Jenny and Perry grazing in their pasture behind Barron Park.

The Barron Park donkeys have returned and fans of these favorite Palo Alto animals can now join up to care for them. You may remember that after Niner’s passing earlier this year, his companion Perry left town for a while. Perry has returned after a six-week stay with a Salinas veterinarian and has a new partner: Jenny, a gray-brown Jerusalem donkey (which have a distinctive black cross on their backs because it was believed that these donkeys carried Jesus to Jerusalem) from way south in Santa Clarita with unusually long ears and the loudest bray you’ll ever hear. The pair arrived Nov. 15.

Even more exciting for donkey lovers is that the volunteer group that oversees the donkeys’ care wants the public’s help to aid the transition for both donkeys.

Even with 14 volunteers, more are needed for the morning and afternoon feedings, general grooming and walks, says Susan Carsen, one of the volunteers.
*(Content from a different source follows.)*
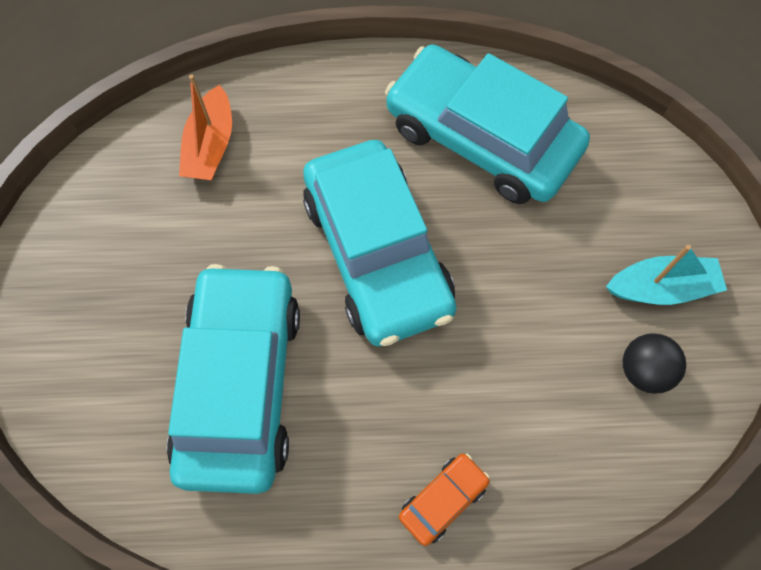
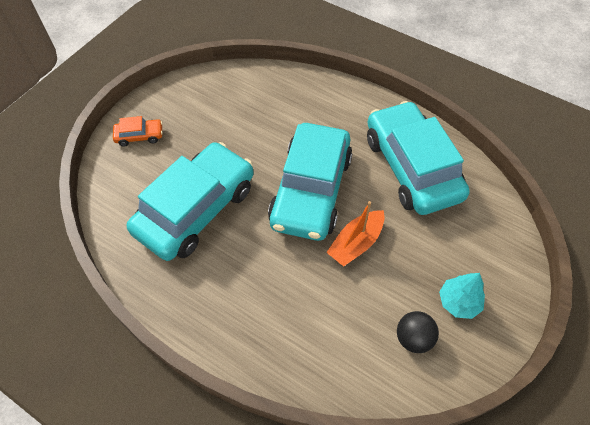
camera: 35 degrees right, 10 degrees down
(210, 146) = (268, 96): orange boat -> orange boat (356, 243)
(443, 500) = (249, 328): orange car -> orange car (139, 136)
(661, 288) = (458, 302): turquoise boat -> turquoise tree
Carsen says that “The work is really akin to that of horses and even cats or dogs,” so if you’ve owned or taken care of any animal before, this training will be a cinch.

No experience with animals? Don’t fret. The program will train you and you only do what you want to do. If you’re not comfortable taking donkeys for walks but enjoy feeding and grooming them, that’s fine, says Carsen.

The volunteers began the training program to expand community involvement, from which they have reaped huge benefits from in recent months. Carsen says a recent $10,000 grant from the City of Palo Alto for the donkeys is a “real indication of how the community feels about them and how important they are to holding Palo Alto together.”

The donkeys have been a part of Palo Alto since 1934 when Stanford professor Cornelis Bol and his wife Josina owned the then-pasture, later acquired by residents of the neighborhood. The resulting park that encompasses the pasture was aptly named Cornelis Bol Park and has continued the donkey tradition ever since. As a volunteer for the last 15 years, Carsen has seen the way these donkeys become a vital part of many lives. Her neighbor’s daughter, who spent time as a volunteer for the donkeys, is now in college and “came back to see the donkeys and is thinking of becoming a veterinarian.”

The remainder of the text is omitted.